After that event, Congress was obligated to meet to discuss the various proposals for redistributing Bolivia’s nine departments’ representation. But a month later, after debates, threats, and exchanges of accusations, there was no agreement. In fact, today the deadline ran out for making decisions, modifying the necessary laws, and authorizing the National Electoral Court… and it was a bust; no one did anything in order to reach an accord. For the entire week, congressmen from all different regions were walking out of the sessions…

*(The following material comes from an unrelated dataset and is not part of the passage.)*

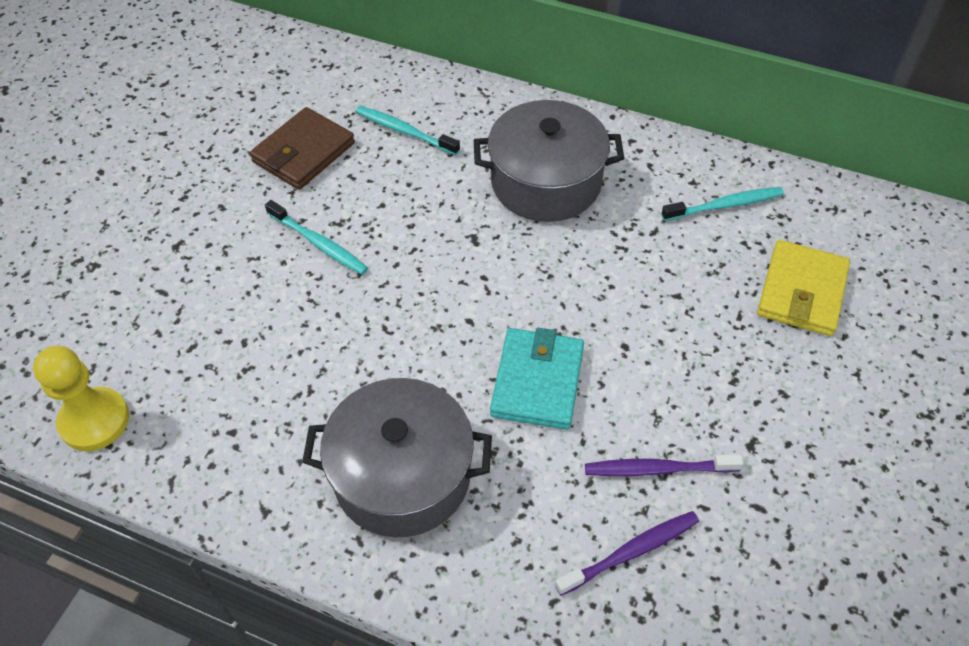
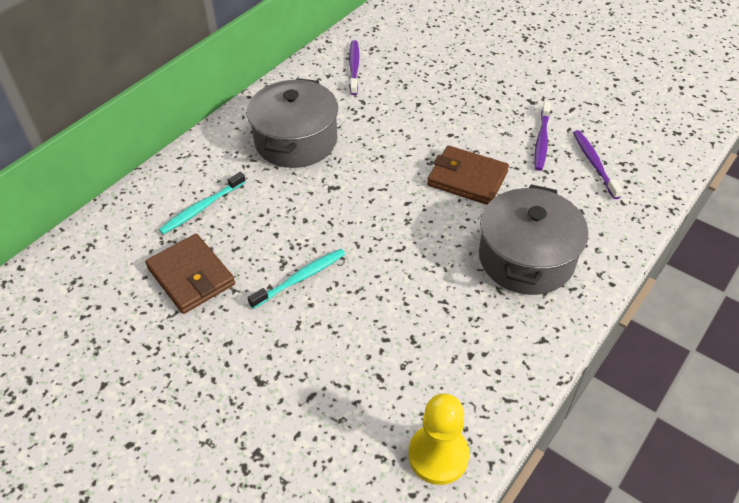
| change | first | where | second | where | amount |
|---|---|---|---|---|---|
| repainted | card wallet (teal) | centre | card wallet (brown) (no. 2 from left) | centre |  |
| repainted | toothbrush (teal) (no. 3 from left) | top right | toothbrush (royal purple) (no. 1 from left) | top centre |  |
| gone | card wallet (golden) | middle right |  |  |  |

Yesterday, while the representatives of Cochabamba and Santa Cruz entrenched themselves in their respective regions, there was no session in Congress. There was not one today, either, of course; not even the Movement Toward Socialism’s (MAS) representatives were in La Paz. All congressional activity was limited to a long meeting between party and regional leaders and a few representatives from President Eduardo Rodríguez Veltzé… but they didn’t get anything done.

And so, although Evo Morales accuses Tuto Quiroga and former president Gonzalo Sánchez de Lozada of plotting against democracy; although Quiroga has been defending himself; although Deputy Williams Paniagua (a friend and fellow ideologue of Sánchez de Lozada) says that he and all his fellow Cruceños (people from Santa Cruz) are hoping for elections to go forward as planed; although everyone complains and says that they had always warned that “the wolf was on his way,” none of them applied any pressure… Evo spoke today from the Chapare, Quiroga declined to pressure the congressmen that he controls (which are no small number), and the right wing representatives from Santa Cruz and those from Cochabamba, who seem to have made some kind of deal, are far away. No one was in his or her seat to defend democracy.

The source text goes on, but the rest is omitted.